Sales trends suggest that US versus European differences of opinion over behavioural drugs will continue to see Americans consume more than Europeans. But there is one point on which everyone - chief executives, doctors, pundits and consumers - on both sides of the Atlantic is agreed: people would prefer non-pharmaceutical alternatives to cope with their problems if they were available. Britain's National Association for Mental Health (Mind) conducted a survey in 2002 which showed that 98 per cent of people visiting a general practitioner regarding mental health issues were given medication whereas less than 20 per cent asked for it. Most people said the health system was not giving them enough choice while many who sought alternative therapies had to find practitioners themselves and pay for private treatment.

Britain's public health system has begun to recognise this basic truism. A restructuring of primary healthcare has, according to Appleby, been accompanied by a 50 per cent increase in the number of clinical psychologists since the mid 1990s, while half of general practices in the UK have counselling services. In the US, the situation is necessarily different. In general, the private health system delivers the best healthcare in the world for those who have insurance and something closer to third-world cover for those who do not. But for all users, the US system tends to militate against non-drug therapies in primary care. As McKinnell says, Americans get an average seven minutes of their GP's time per visit. "Our system creates an ironic incentive," says Katharine Greider. "You're under pressure from insurers to keep costs down but there's a contradictory pressure to prescribe. Writing a prescription is an office-terminating event. It signals to the patient: 'It's time to go away now'."

The US system is unlikely to undergo fundamental change in the short term. In the 1990s, Bill Clinton tried and failed. But in the US and in Europe there are increasingly vociferous demands for more information about the drugs we consume. The structure of the contemporary pharmaceutical industry means that drug companies develop drugs, organise clinical trials - via physicians they and their agents select - and then submit the results for approval to the FDA (whose decisions tend to be followed by other regulatory agencies). The companies' ownership of trial data - defined as commercially critical information - allows them considerable influence over the market. Mostly this occurs by omission: companies tend not to release trial results that do not support their products unless they are essential for regulatory approval. "The FDA," says Healy, "audits rather like Arthur Andersen audited Enron.

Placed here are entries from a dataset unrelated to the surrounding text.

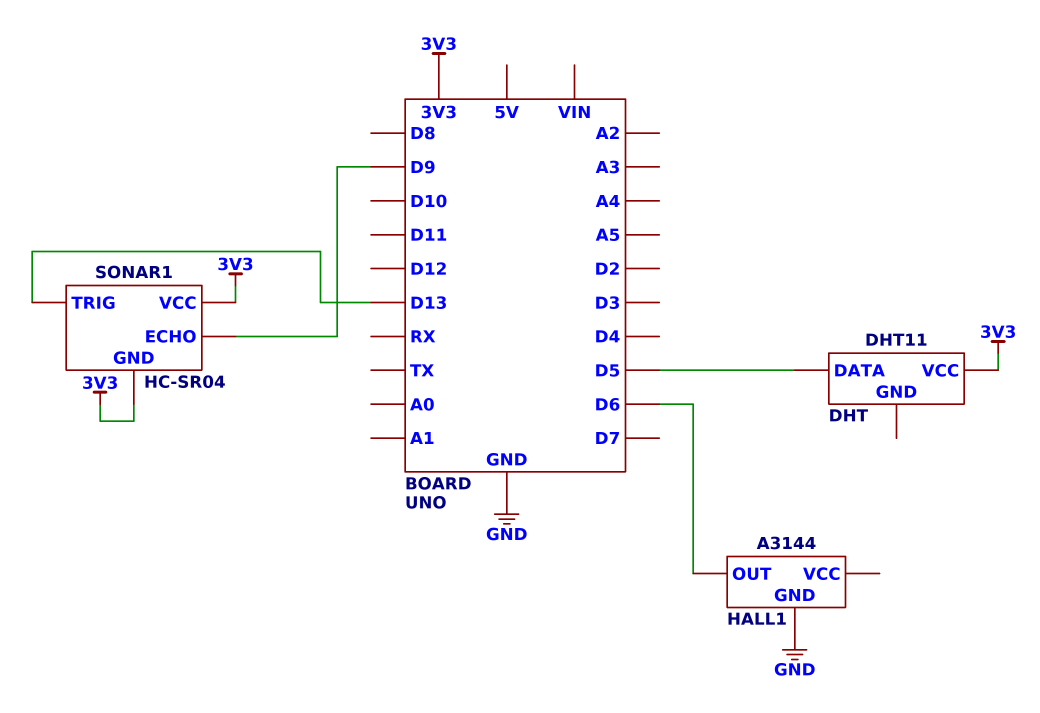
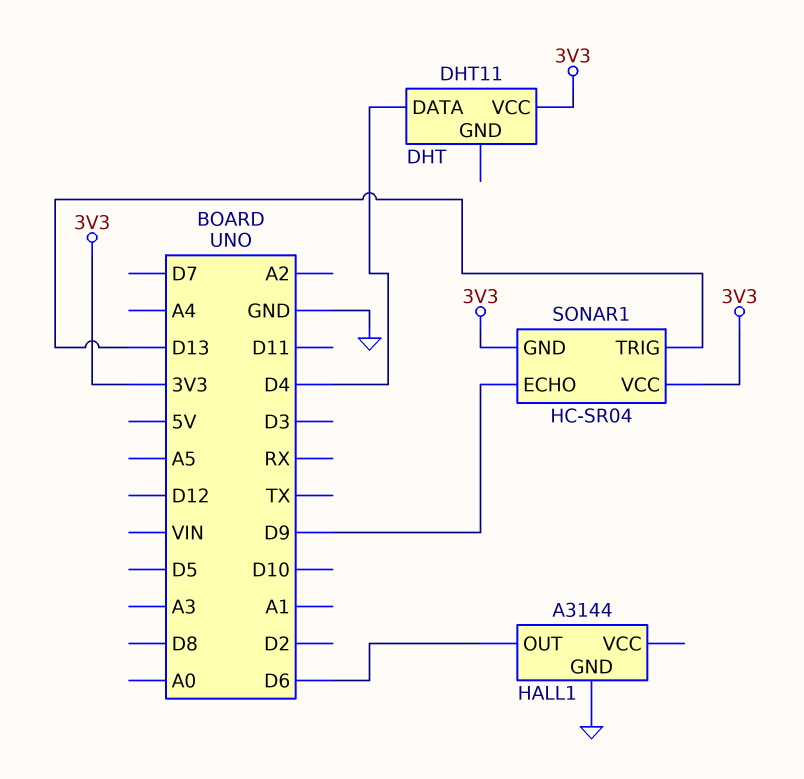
DHT pin DATA: D5 -> D4

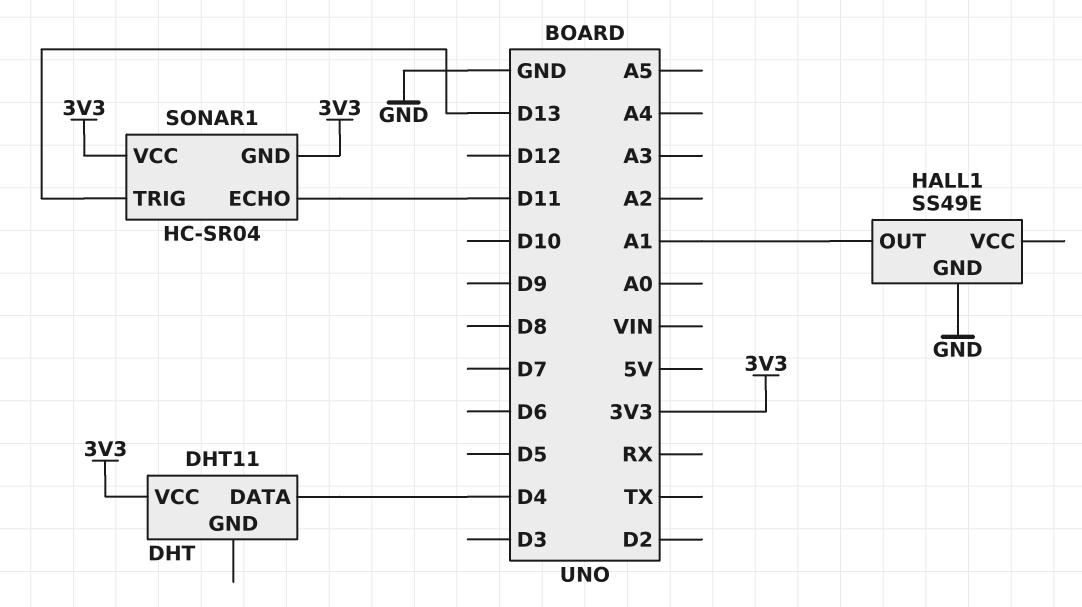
HALL1: A3144 -> SS49E
HALL1 pin OUT: D6 -> A1
SONAR1 pin ECHO: D9 -> D11

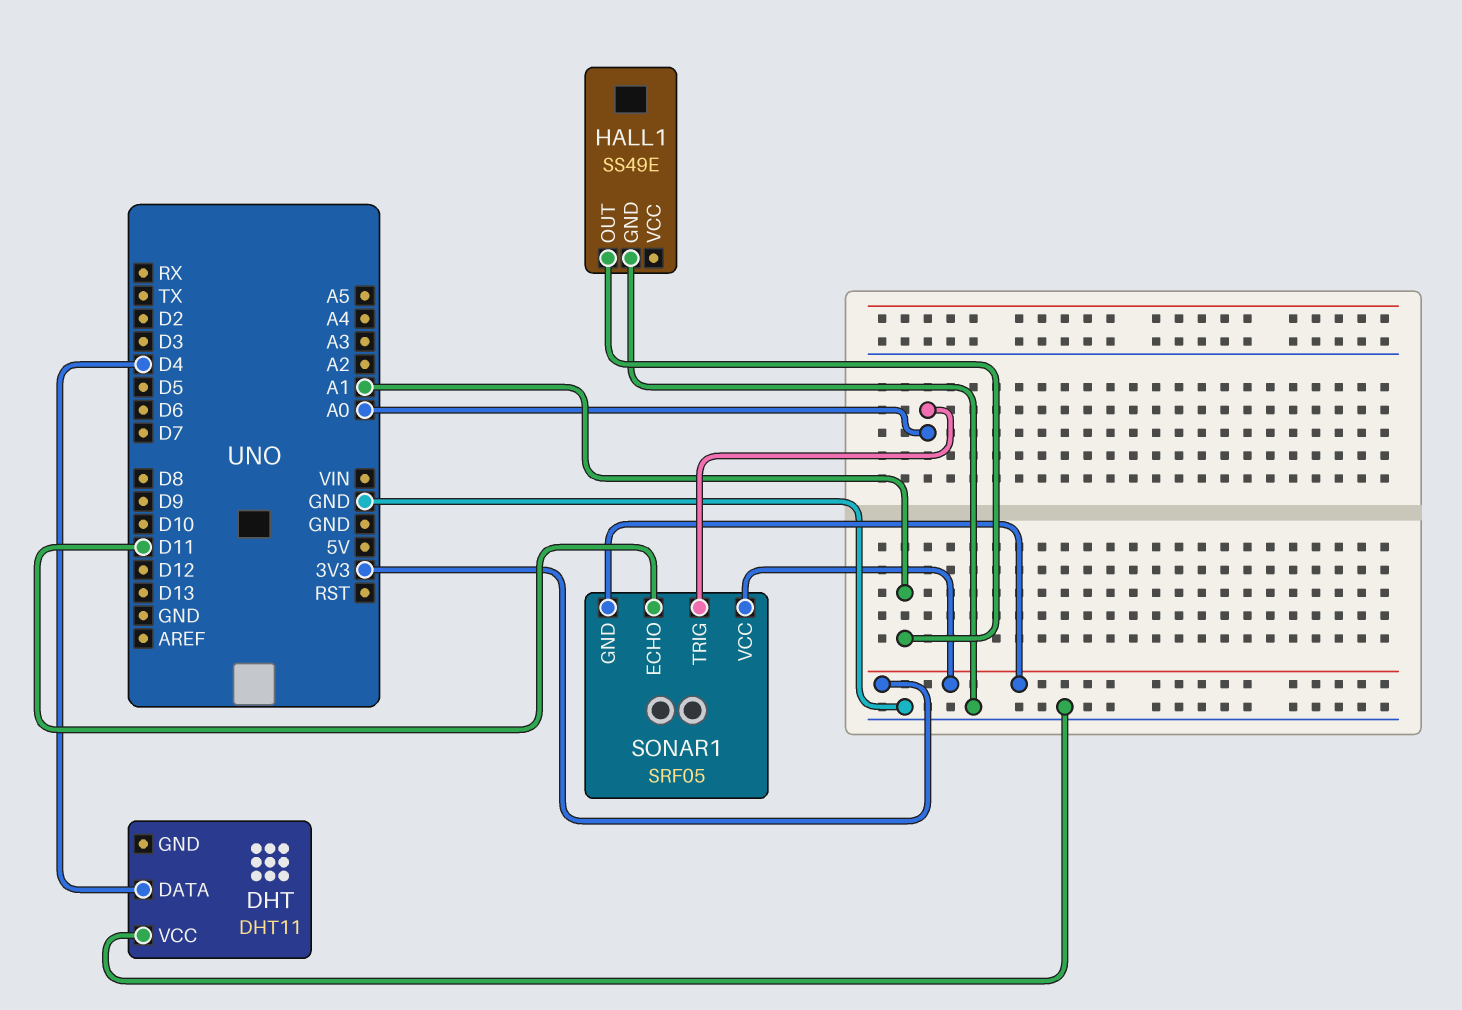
DHT pin VCC: 3V3 -> GND
SONAR1: HC-SR04 -> SRF05
SONAR1 pin TRIG: D13 -> A0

They haven't got the resources to go further."

Healy points to the existence of quality of life (QOL) scales, used for internal research by all the big pharmaceutical companies. QOL scales employ more, and more diverse, data than are required by regulators. They aggregate reports from clinicians as to whether a drug remedies a specific problem and whether, on balance, a drug has a positive impact on a person's overall well-being. Critically, they also require data from patients as to whether they believe a medication works and, again, whether it has improved their life overall. Healy says he has identified almost 100 SSRI anti-depressant trials in which QOL scales have been compiled but less than a 10th have been made public. "In the quality of life scales that have been published," he says, "the SSRIs come out behind older drugs."

Few believe the behavioural drugs industry is a conspiracy to defraud the public, but it is a profit-seeking business that has shareholders as well as patients. In this context it is curious that many expect higher standards of pharmaceutical companies than they do of other corporations - it might be more realistic to take the view that as behavioural science brings us new possibilities in mental as well as physical health, personal choice is more important than ever and consumers should be fully informed.